7. Leuchte (1) nach einem der Ansprüche 5 oder 6, dadurch gekennzeichnet, dass die Federn (55a, b) der optischen Abdeckung (50) innenseitig eine Mehrzahl von in
Längsrichtung beabstandeten und sich nach innen und in Richtung der Basis der Abdeckung
erstreckenden Fügerippen (60) zur Abstützung an der inneren Nutwand (14, 16) des Gehäuses
(10) aufweisen.
8. Leuchte (1) nach einem der Ansprüche 5, 6 oder 7, dadurch gekennzeichnet, dass die Federn (55a, b) der Abdeckung (50) an ihrem freien Ende einen Dichtungssteg (67)
aufweisen, der außenseitig in eine Schrägfläche (65) eines Rastelements (64) übergeht
und an den sich innenseitig die Fügerippengestaltung (60, ....60) anschließt.

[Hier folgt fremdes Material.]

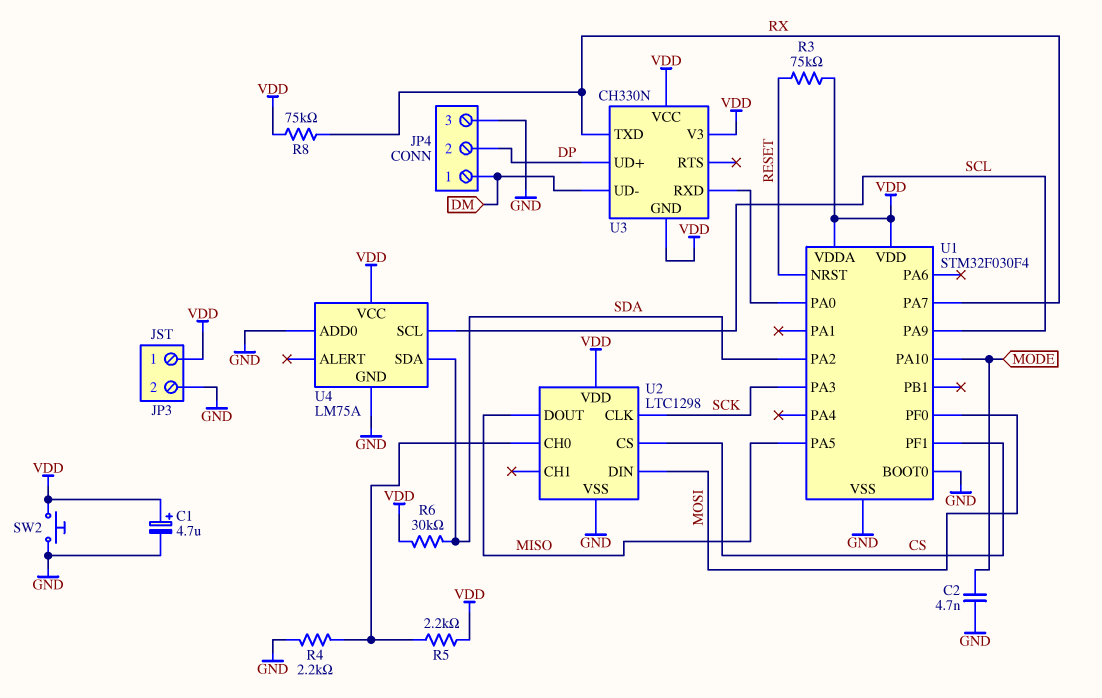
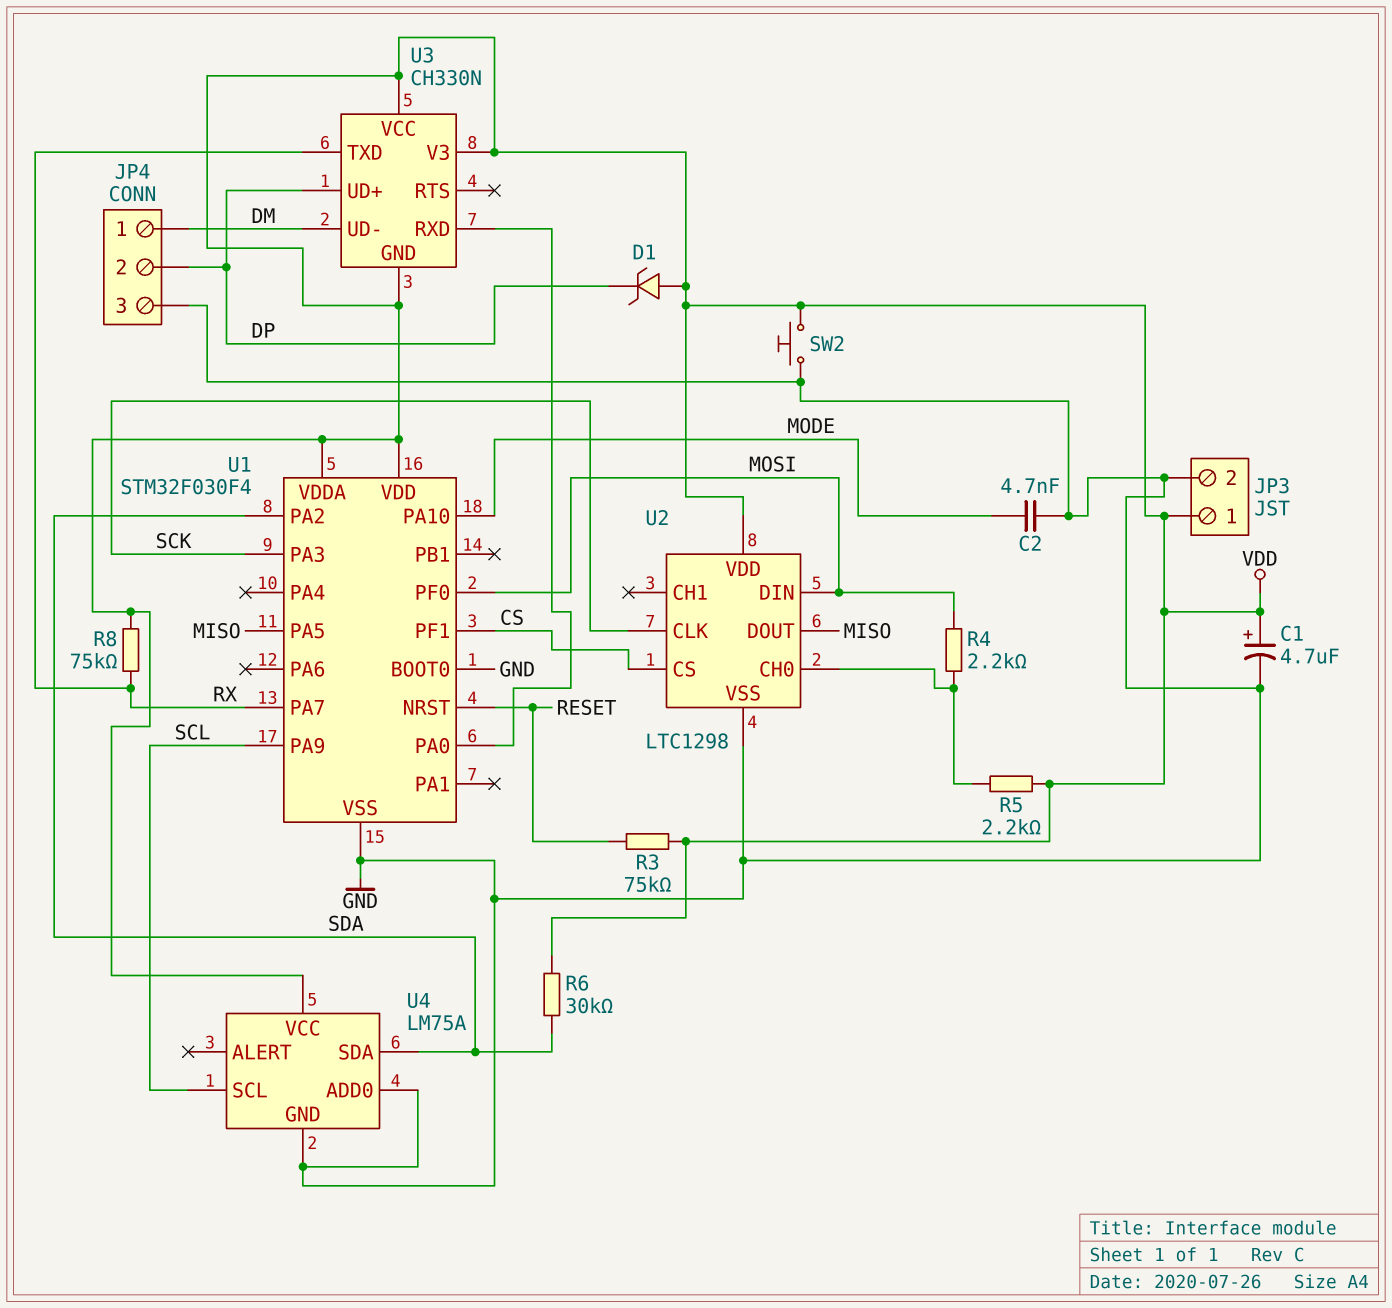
D1: none -> zener (A VDD, K DP)
R4: 2.2k (GND, U2/CH0) -> 2.2k (MOSI, U2/CH0)

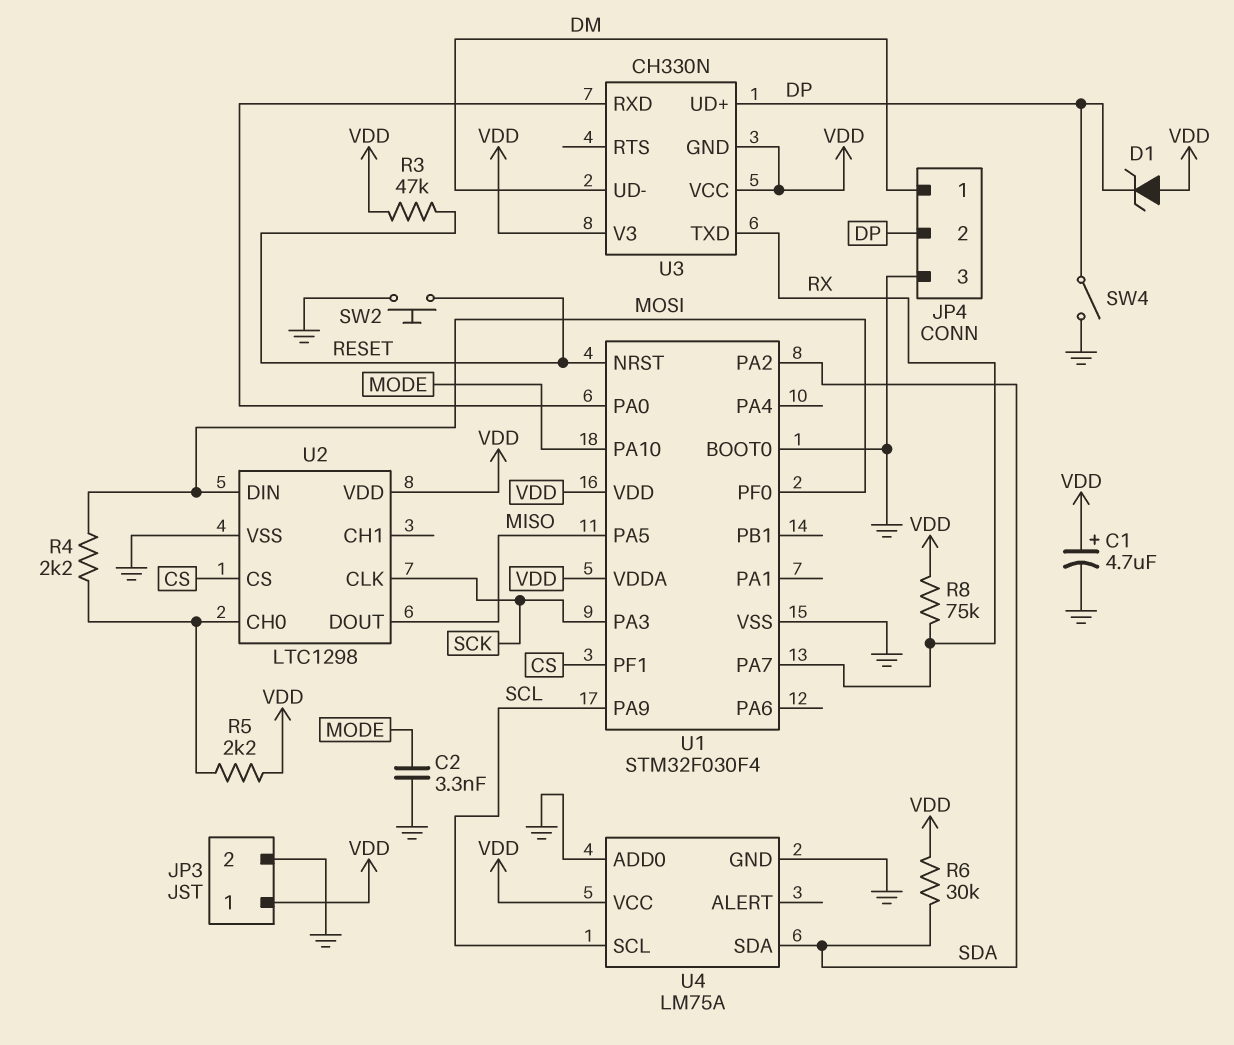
C2: 4.7nF (GND, MODE) -> 3.3nF (GND, MODE)
R3: 75k (RESET, VDD) -> 47k (RESET, VDD)
SW2: button (GND, VDD) -> button (GND, RESET)
SW4: none -> switch (DP, GND)

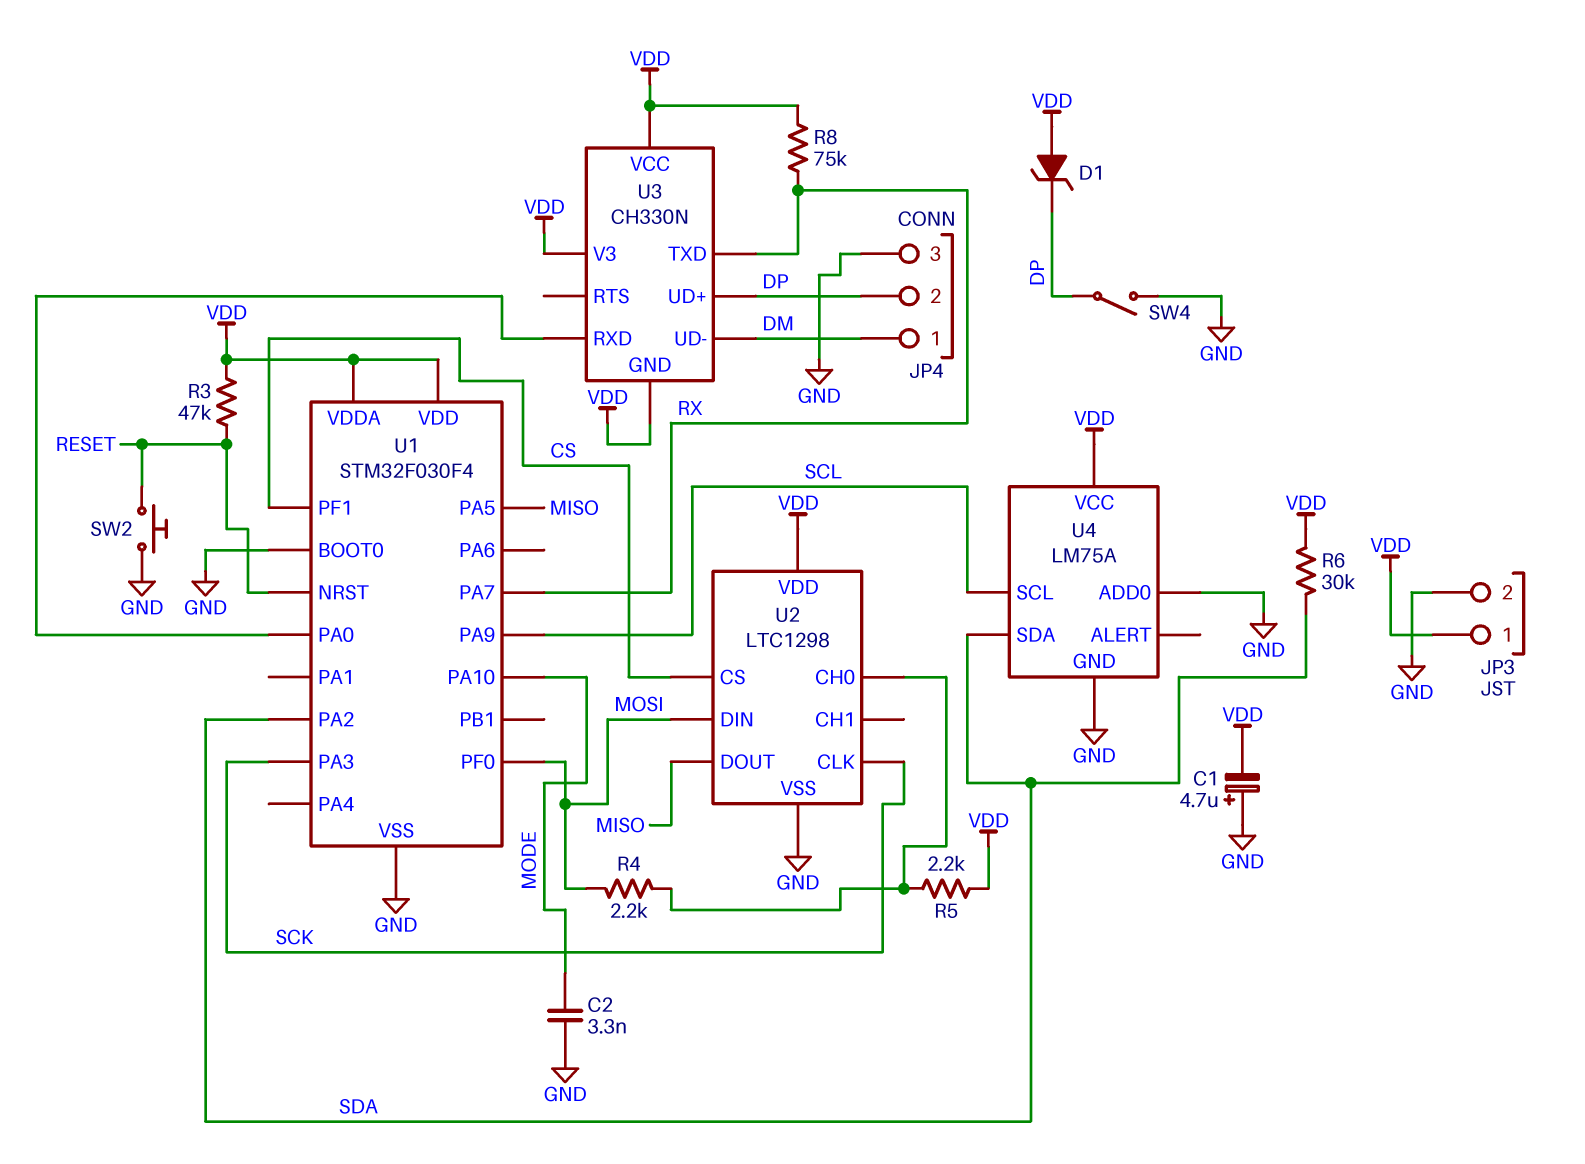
C1: 4.7uF (plus VDD, minus GND) -> 4.7uF (plus GND, minus VDD)

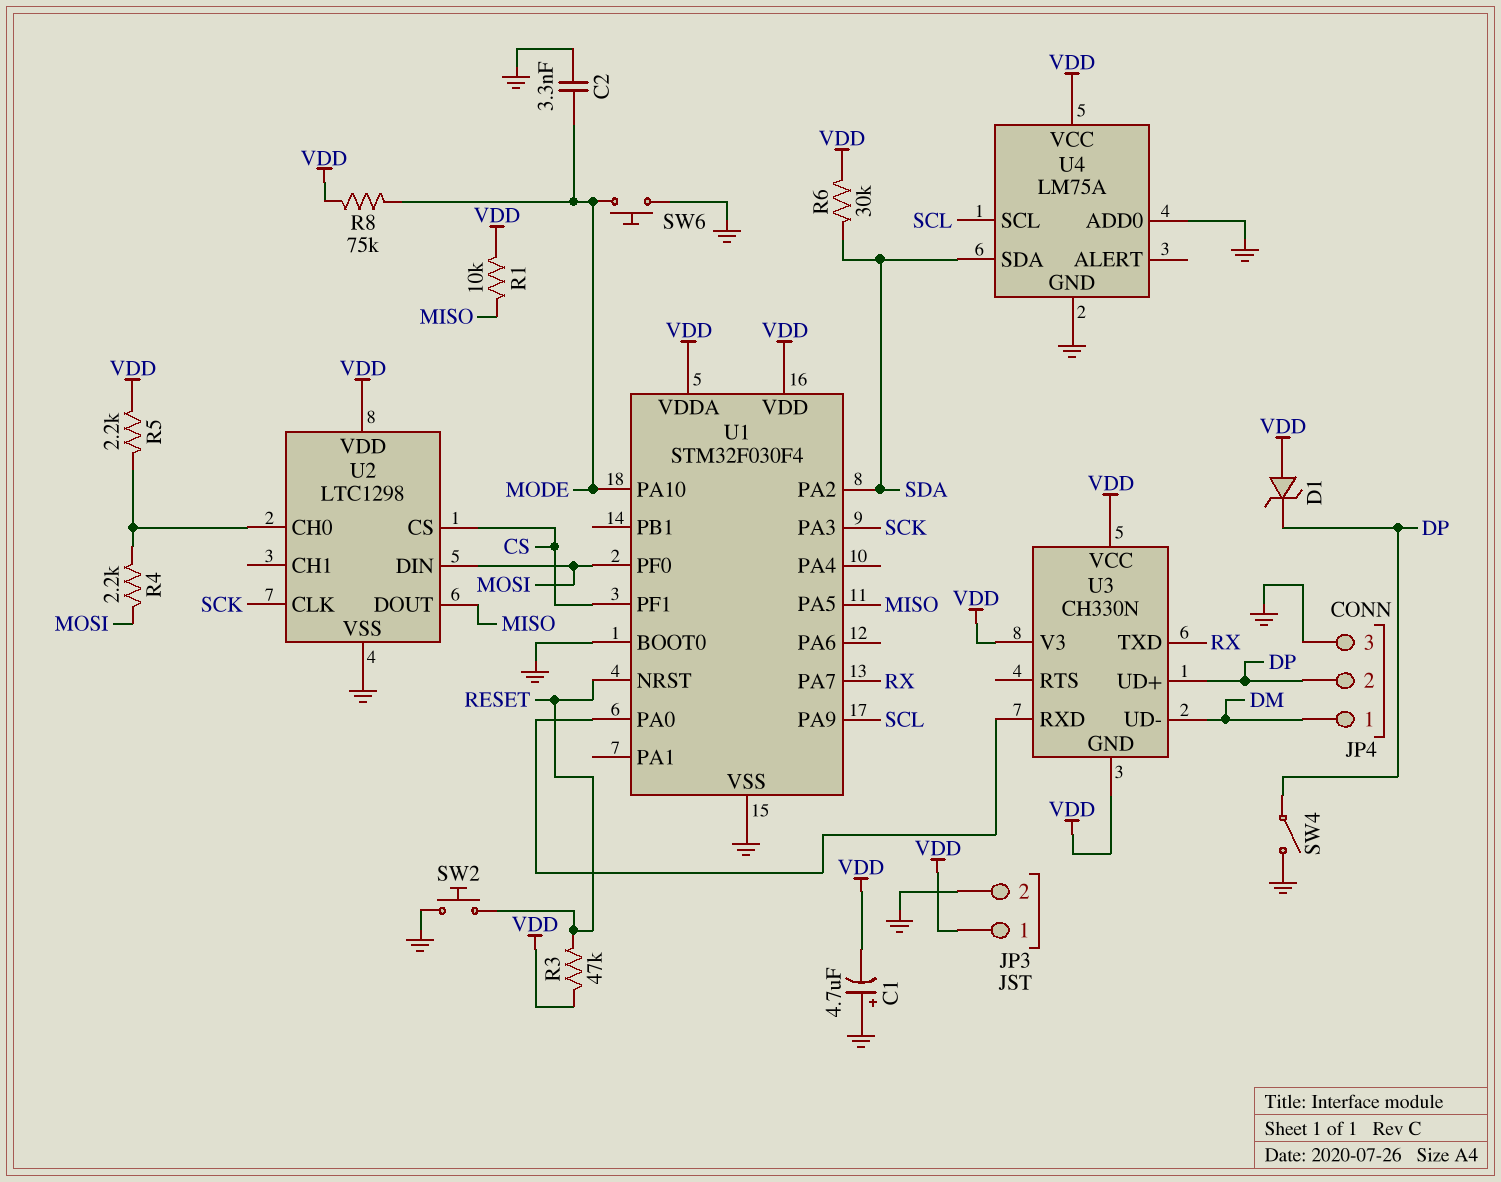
R1: none -> 10k (MISO, VDD)
R8: 75k (RX, VDD) -> 75k (MODE, VDD)
SW6: none -> button (GND, MODE)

9. Leuchte (1) nach einem der Ansprüche 1 bis 8, dadurch gekennzeichnet, dass an der Außenseite der äußeren Nutwand (15, 17) im Längsbereich eines an der Innenseite
der äußeren Nutwand angeordneten Rastelements (20) eine zugeordnete haptische und/oder
optische Markierung (23a, b) gestaltet ist.